With the Government handing over more than $1billion to schools with low socio-economic status, the biggest leveller in education was a quality teacher in every classroom, he said.
Asked if the Government's investment in socially disadvantaged schools was a waste of money, Professor Dinham said socio-economic status (SES) was a "red herring" and the funds should be put into "low-performing schools and low-performing students".
"Across the SES spectrum, there are low-performing kids in all schools," he said. Professor Dinham - ACER research director in teaching, learning and leadership - said low socio-economic status was often used as an excuse to dumb down curriculum. Many teachers wrongly believed that students' backgrounds determined their potential at school.
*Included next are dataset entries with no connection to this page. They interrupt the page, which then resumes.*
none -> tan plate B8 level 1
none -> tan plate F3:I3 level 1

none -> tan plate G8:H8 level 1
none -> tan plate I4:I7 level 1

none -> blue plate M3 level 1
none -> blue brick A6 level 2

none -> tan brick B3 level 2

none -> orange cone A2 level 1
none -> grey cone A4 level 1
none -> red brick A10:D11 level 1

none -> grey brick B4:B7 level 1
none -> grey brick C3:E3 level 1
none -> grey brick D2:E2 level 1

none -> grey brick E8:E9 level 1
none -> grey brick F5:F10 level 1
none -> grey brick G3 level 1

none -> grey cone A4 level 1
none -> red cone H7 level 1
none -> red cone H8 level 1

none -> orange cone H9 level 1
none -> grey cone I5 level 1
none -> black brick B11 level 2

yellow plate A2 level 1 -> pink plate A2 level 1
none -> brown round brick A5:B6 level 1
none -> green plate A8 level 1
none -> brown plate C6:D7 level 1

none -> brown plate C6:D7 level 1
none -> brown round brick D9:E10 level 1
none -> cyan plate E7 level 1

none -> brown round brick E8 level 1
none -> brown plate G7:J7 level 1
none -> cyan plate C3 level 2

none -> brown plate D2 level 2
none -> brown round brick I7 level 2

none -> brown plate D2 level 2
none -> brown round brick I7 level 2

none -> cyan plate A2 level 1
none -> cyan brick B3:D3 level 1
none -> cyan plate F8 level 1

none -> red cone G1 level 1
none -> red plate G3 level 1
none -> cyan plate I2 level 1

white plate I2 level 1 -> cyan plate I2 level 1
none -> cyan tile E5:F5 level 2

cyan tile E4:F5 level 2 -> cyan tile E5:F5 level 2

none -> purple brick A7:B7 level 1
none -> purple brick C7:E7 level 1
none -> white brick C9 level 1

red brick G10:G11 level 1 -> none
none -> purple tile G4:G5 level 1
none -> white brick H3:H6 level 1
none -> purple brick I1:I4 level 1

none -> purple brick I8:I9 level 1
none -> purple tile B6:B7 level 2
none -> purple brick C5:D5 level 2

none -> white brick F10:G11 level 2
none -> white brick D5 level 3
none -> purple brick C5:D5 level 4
"There are too many fads, fashions and ideologies in education - postmodernist claptrap, things like learning styles and categorising students in various ways," he said.
"There's a mountain of research, and teachers still rely on routine, past experience, hunches and superstition." In seminars for school leaders next week, Professor Dinham will say many people, including practising teachers, "still subscribe, consciously or subconsciously, to various forms of biological social determinism, despite overwhelming evidence to the contrary".
"What students can achieve in their education is not predetermined by heredity, where they live, their socio-economic background or family circumstances. "All students can benefit from quality education, but people see a group of kids who are indigenous, come from non-English-speaking backgrounds, or poor" and assume the best they can do for those kids is to "keep them off the streets, give them social skills and boost self esteem". Professor Dinham said low expectations of students were common in disadvantaged areas, starting a self-fulfilling prophecy.
"We shouldn't put all low-SES schools in one basket. We should be looking at low-SES schools that are doing well and the lessons from them," he said.
Professor Dinham said attaching a low SES to a school was often used as an excuse for not doing things, and for dumbing down courses.
"The minute you start dumbing down, you're limiting people's horizons," he said.
He said teacher quality was the key to overcoming differences.